末松信介文部科学大臣記者会見録(令和4年2月25日)

令和4年2月25日(金曜日)
教育、科学技術・学術、その他

キーワード

教育公務員特例法及び教育職員免許法の一部を改正する法律案、国際卓越研究大学の研究及び研究成果の活用のための体制の強化に関する法律案、教育進化のための改革ビジョン、ウクライナ情勢と留学生の安否について

末松信介文部科学大臣記者会見映像版

令和4年2月25日(金曜日)に行われた、末松信介文部科学大臣の定例記者会見の映像です。

令和4年2月25日末松信介文部科学大臣記者会見

令和4年2月25日末松信介文部科学大臣記者会見(※「YouTube」文部科学省動画チャンネルへリンク)

末松信介文部科学大臣記者会見テキスト版

大臣)
 冒頭、私から2件でございます。
 1つ目、教育免許法の、第一部改正法案及び国際卓越研究大学法案の閣議決定についてでございます。本日、文部科学省から今通常国会に提出する2本の法律案が閣議決定をされました。1本目は、「教育公務員特例法及び教育職員免許法の一部を改正する法律案」でございます。近年、社会が急速に変化し、学校現場でも様々な課題への対応が求められております。また、各地域の課題に応じた体系的な研修や、オンラインの活用が急速に広がるなど、研修環境が変化をいたしております。こうした中、教師の学びも変わる必要がございます。変化を前向きに受け止め取り組む主体的な学び、個々の教師のニーズ・課題に対応した個別最適な学び、単に知識技能の習得ではない、教師間での協働的な学びなどが求められております。このため、新たな研修システムへの移行を通じて、これからの時代に必要な教師の学びを実現するとともに、教員免許更新制を発展的に解消するため、今国会に本法案を提出することといたしました。

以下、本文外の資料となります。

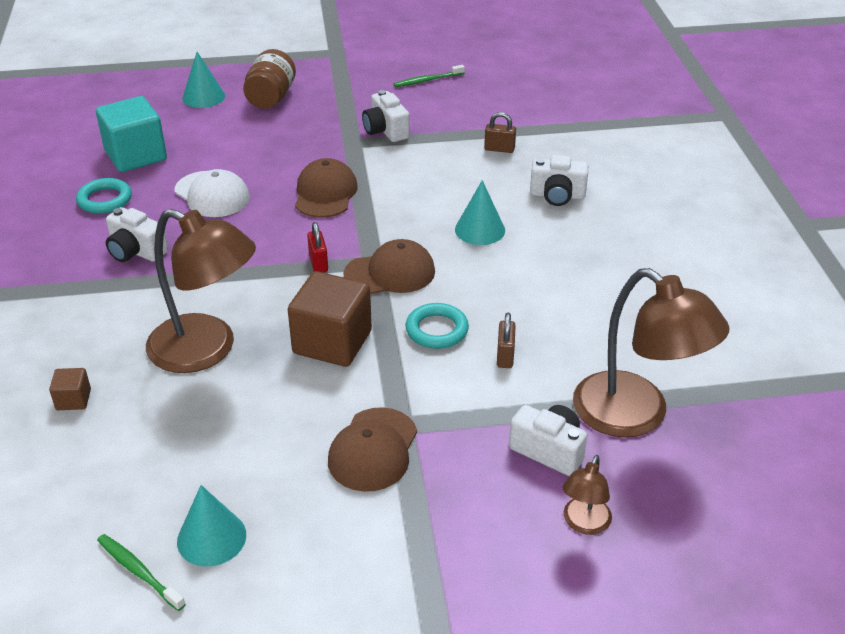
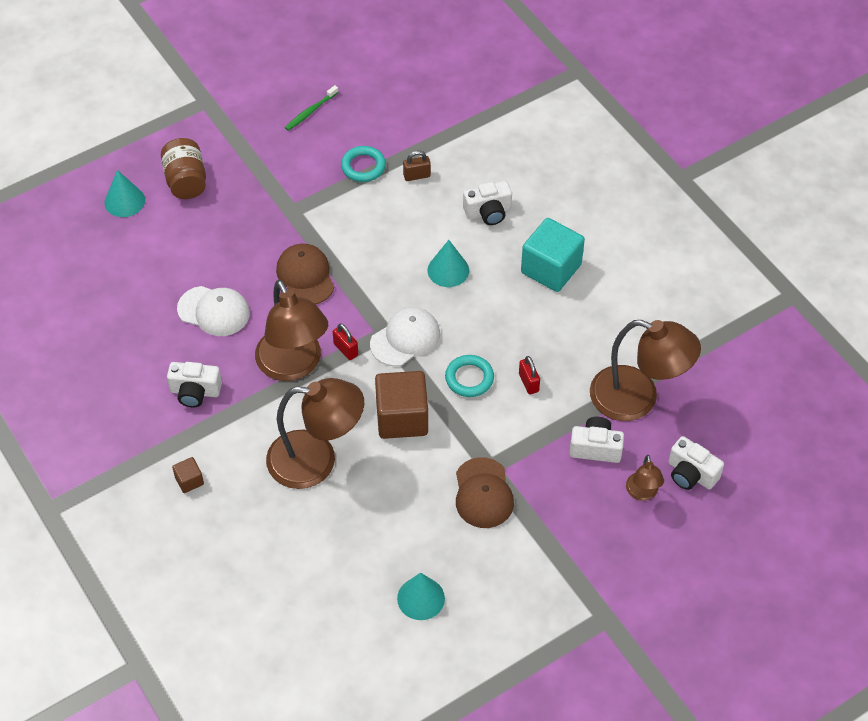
camera: 25 degrees left, 15 degrees up
(73, 400) = (251, 538): brown cube -> brown cube (189, 481)
(105, 200) = (128, 350): turquoise ring -> turquoise ring (363, 166)
(136, 155) = (116, 292): turquoise cube -> turquoise cube (551, 269)
(139, 571) = (391, 639): green toothbrush -> none
(253, 260) = (294, 366): none -> brown lamp
(386, 130) = (311, 187): white camera -> white camera (691, 474)
(390, 273) = (405, 338): brown cap -> white cap
(505, 356) = (528, 383): brown padlock -> red padlock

文部科学省として、教師の質向上をしっかりと進めてまいります。2本目は、「国際卓越研究大学の研究及び研究成果の活用のための体制の強化に関する法律案」でございます。近年、欧米のトップレベル大学が豊富な資金力を生かして高度な研究基盤の構築などを進めている中、我が国の大学の研究力は相対的に低下をいたしております。こうした資金力の差を埋めるため、本法案は、国公私ですね、国立・公立・私立です、国公私の設置形態に関わらず、世界と伍する研究大学となるポテンシャルを有し、改革を行う大学に対し、集中的に大学ファンドから助成を行う等の制度を定めるものでございます。大学自身の明確なビジョンの下、研究基盤の抜本的強化や若手研究者に対する長期的・安定的な支援を行うことによりまして、世界に伍する研究大学の実現につなげてまいりたいと考えております。今後、国会においてこれらの法律案についてしっかりと説明を行いまして、ご審議をいただいて、速やかに成立をさせていきたいと、そのように思ってございます。よろしくお願いを申し上げます。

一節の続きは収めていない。